I’ll bid my heart be still,

This lovely arrangement of a Scottish Borders melody was created by composer Rebecca Clarke as a wedding gift to her husband to be in 1944. The original melody is an old love song with lyrics by Thomas Pringle.

Rob Wiffin OBE

The Red Kite

I asked Rob to write a new work for the euphonium and I am delighted with the Red Kite. At one time the Red Kite was close to national extinction but now it is possible to admire this distinctive bird of prey with its red colouring and forked tail. I love watching it soaring so gracefully through the sky. Rob said in writing it he had in mind making the euphonium glide solitary and effortlessly, occasionally swooping down then reclaiming its high altitude.

The harmonic rhythm is slow but the movement switches in the way that the Red Kite can make slight changes of direction by minor adjustments of its tail. On top of this accompaniment the soloist is left to sing with a sense of grace and freedom.

Rob began his career as a trombonist, but while he has always retained his affection for the instrument, he has become much more widely known as a conductor and more recently has developed his reputation as a composer and arranger. He was Professor of Conducting at the Royal Military School of Music, Kneller Hall and teaches at the Royal College of Music.

Cecilia McDowall

Nocturne in blue and gold

The piece reflects the artist Whistler’s painting of the delicate structure of the Old Battersea Bridge looming over a nocturnal river. A shower of gold sparks cascades from the bridge into the dark waters below.

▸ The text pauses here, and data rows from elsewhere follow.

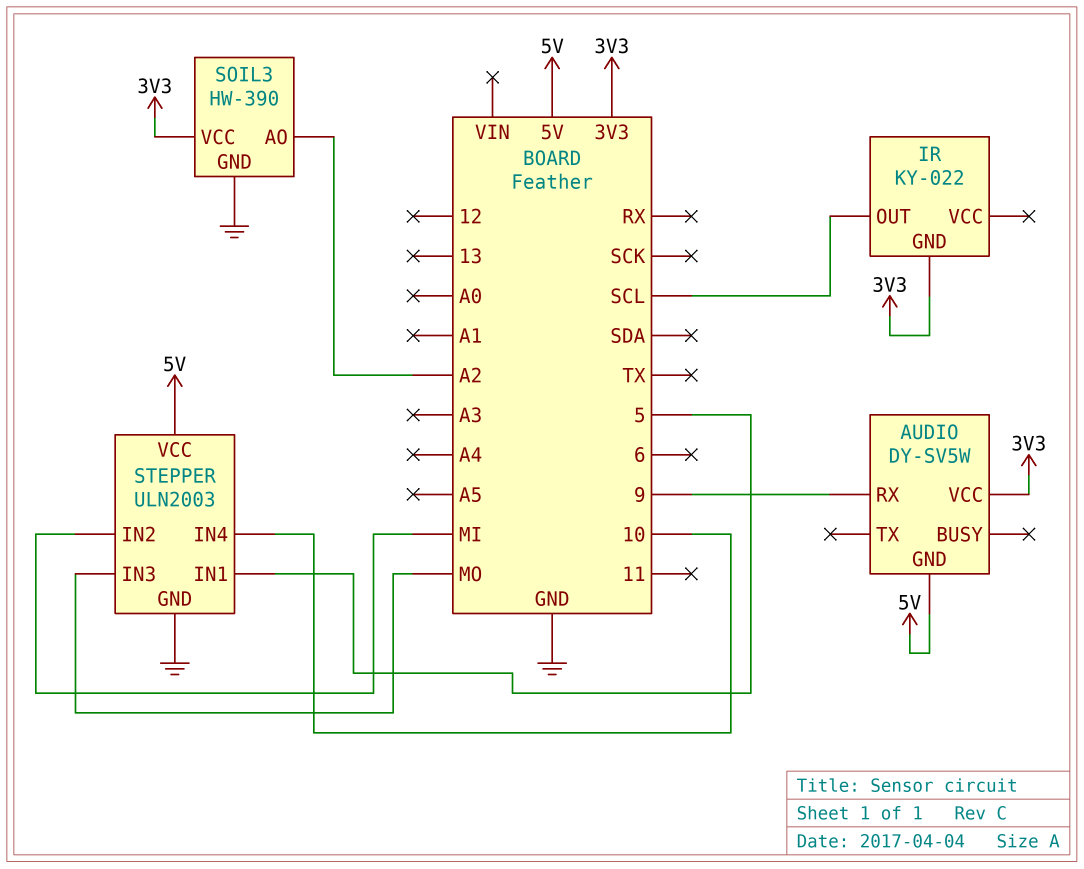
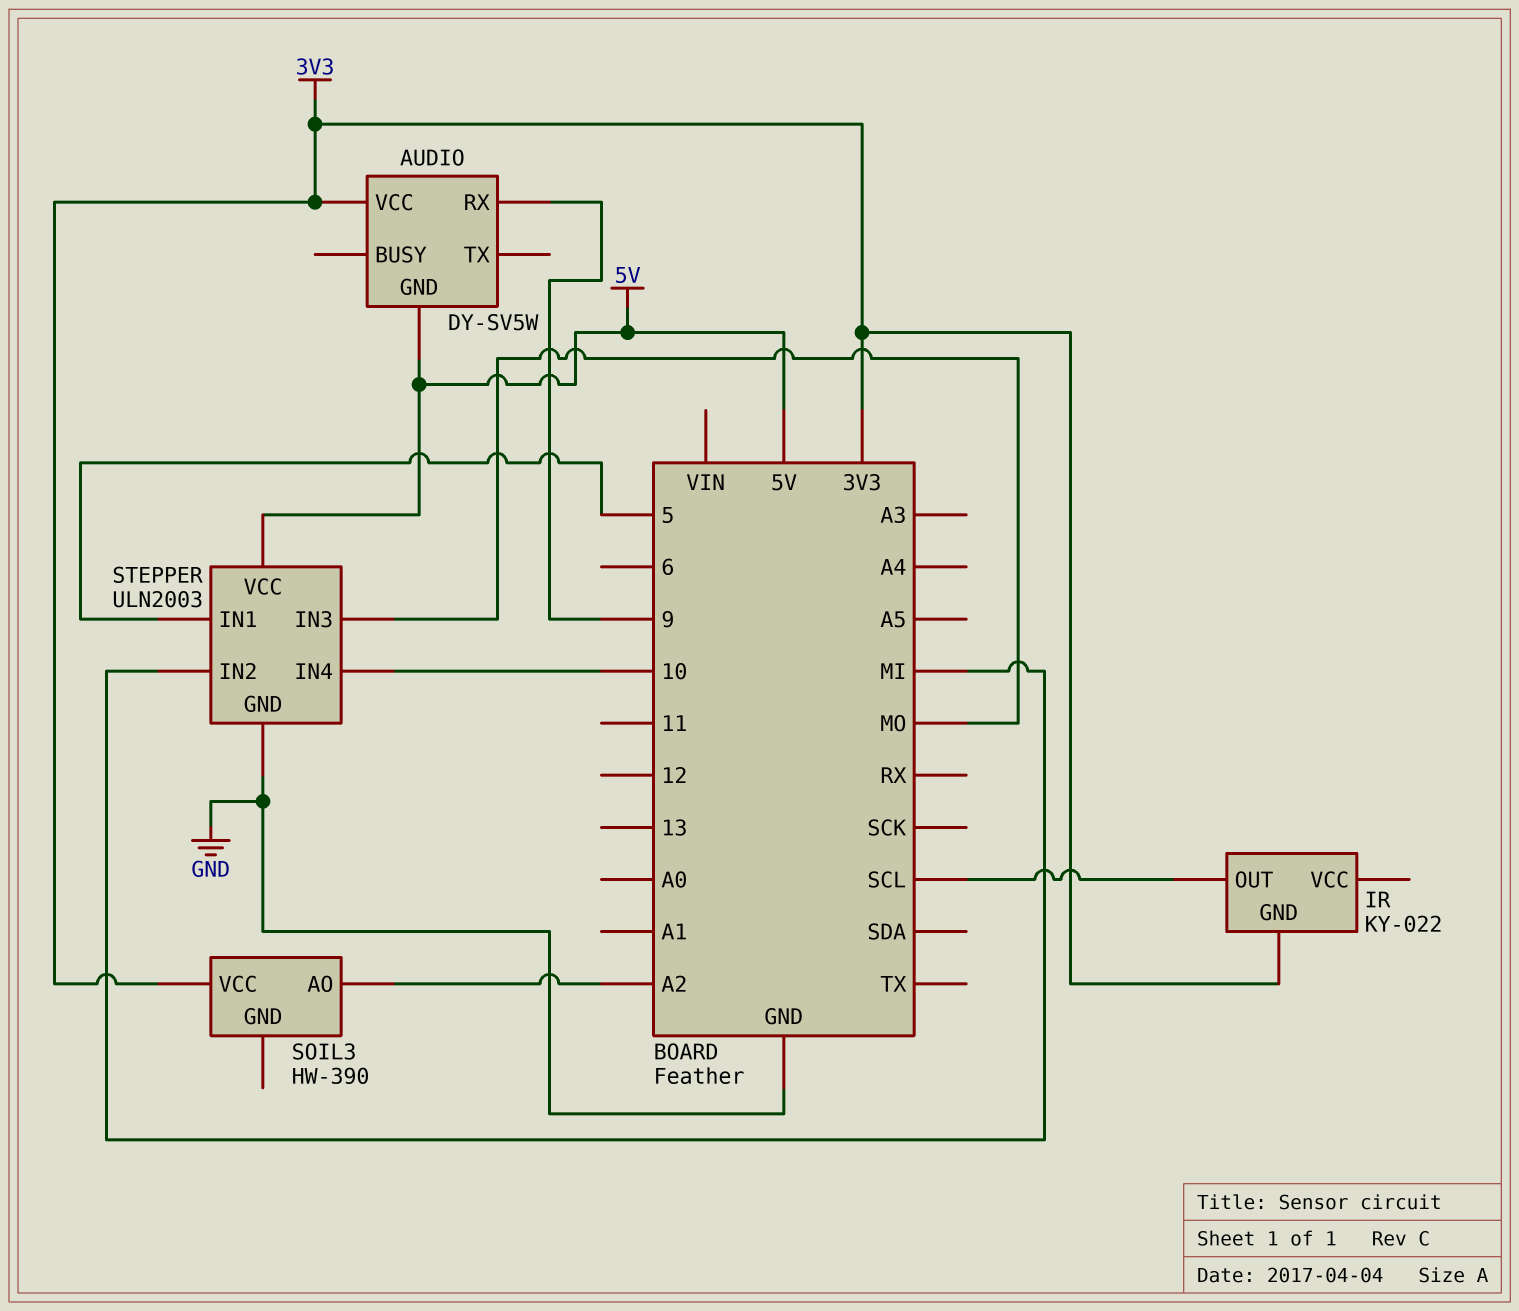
SOIL3 pin GND: GND -> none

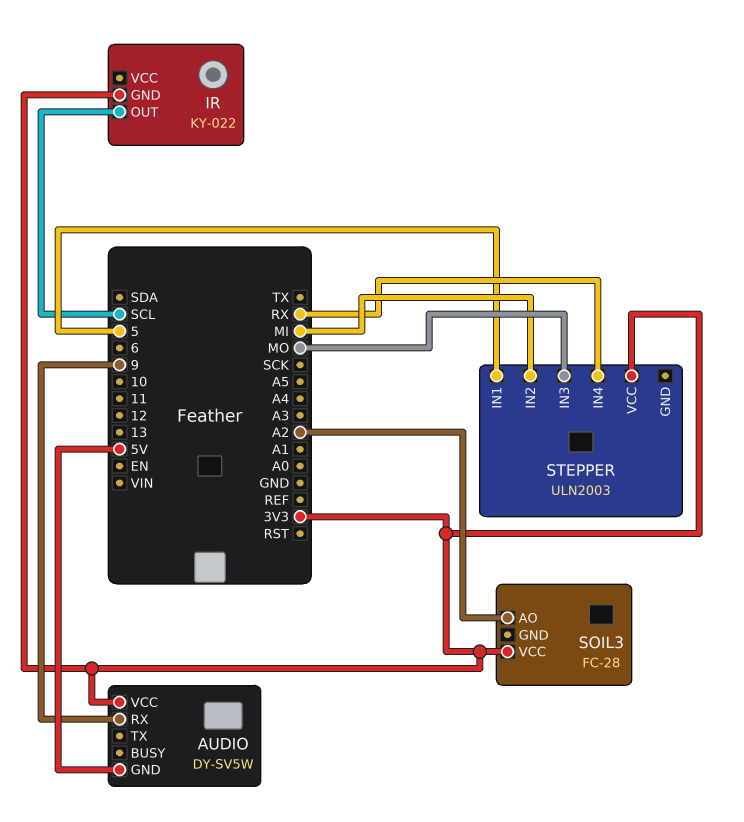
SOIL3: HW-390 -> FC-28
STEPPER pin GND: GND -> none
STEPPER pin IN4: 10 -> RX
STEPPER pin VCC: 5V -> 3V3

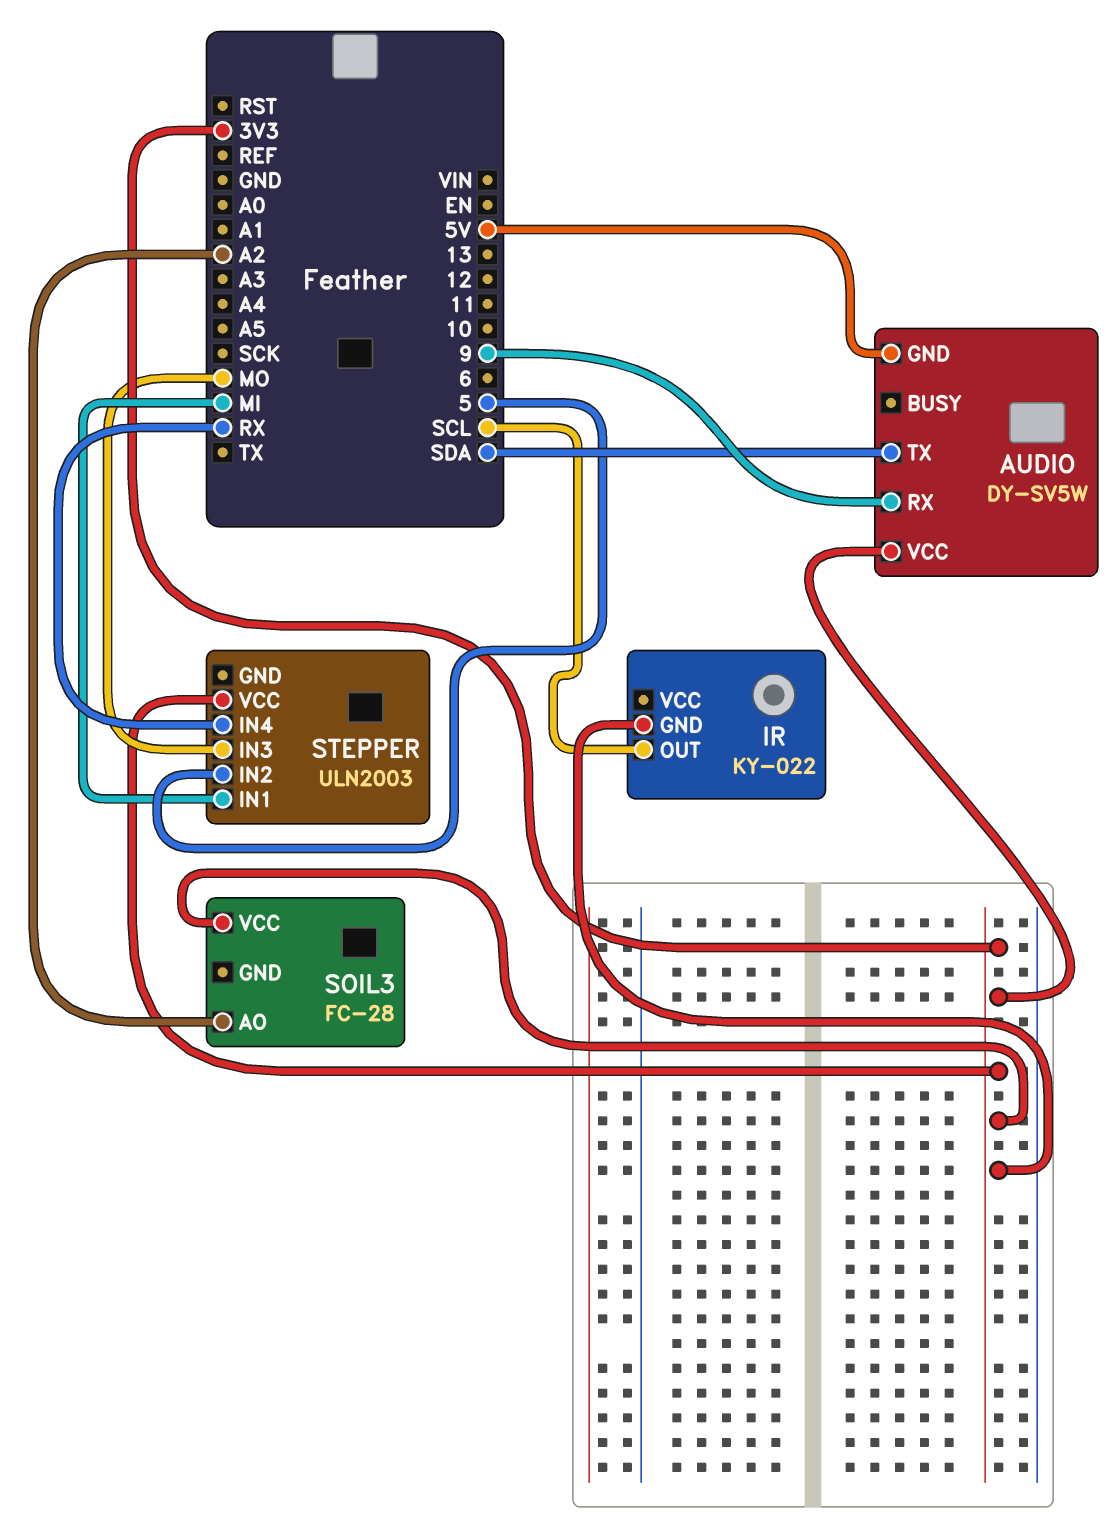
AUDIO pin TX: none -> SDA
STEPPER pin IN1: 5 -> MI
STEPPER pin IN2: MI -> 5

Born in London, 1951, Cecilia McDowall has won many awards, been short-listed eight times for the British Composer Awards and in 2014 won the Choral category of the British Composer Awards for her haunting work, Night Flight. McDowall’s distinctive style speaks directly to listeners, instrumentalists and singers alike. Her music has been commissioned and performed by leading choirs, including the BBC Singers

Rodney Newton

Sonatina 2nd movt.

It is always encouraging when new pieces are written for the euphonium and piano. Rodney Newton is an excellent composer, arranger, orchestrator and music editor. He also played with the Saddlers wells Opera for 11 years with last five years as principal percussionist. I asked him to write this piece for me and I am delighted to feature this sonatina. There are three movements based on dances, namely a Pavane, Sarabande and an Irish Jig. The Sarabande is dedicated to Morfydd Myfanwy Childs the mother of Dr Robert Childs, my tutor at the Royal Welsh College of Music and Drama and producer on my “Lyrical Euphonium” recording, who passed away recently and it is a beautiful, reflective and elegiac piece of writing.

Peter Graham

Force of Nature, 2nd movement, Wayfarer

This work is based on the extraordinary life of Ernest Hemingway. The three movements Matador, Wayfarer and Pilar all reflect important times in his life. The second movement, Wayfarer, is featured today reflecting Hemingway’s service as an ambulance driver on the Italian front in World War 1 where he was seriously injured by shrapnel in 1918 which put paid to his adolescent illusions of immortality.

Sarasate

Zigeunerweisen

Written in 1878 by Pablo de Sarasate these gypsy airs were attributed to Romani people but they are of Hungarian folk music origin. It has been a staple for violin virtuosos but works so well for the euphonium in this excellent arrangement by Robert Childs and Philip Wilby.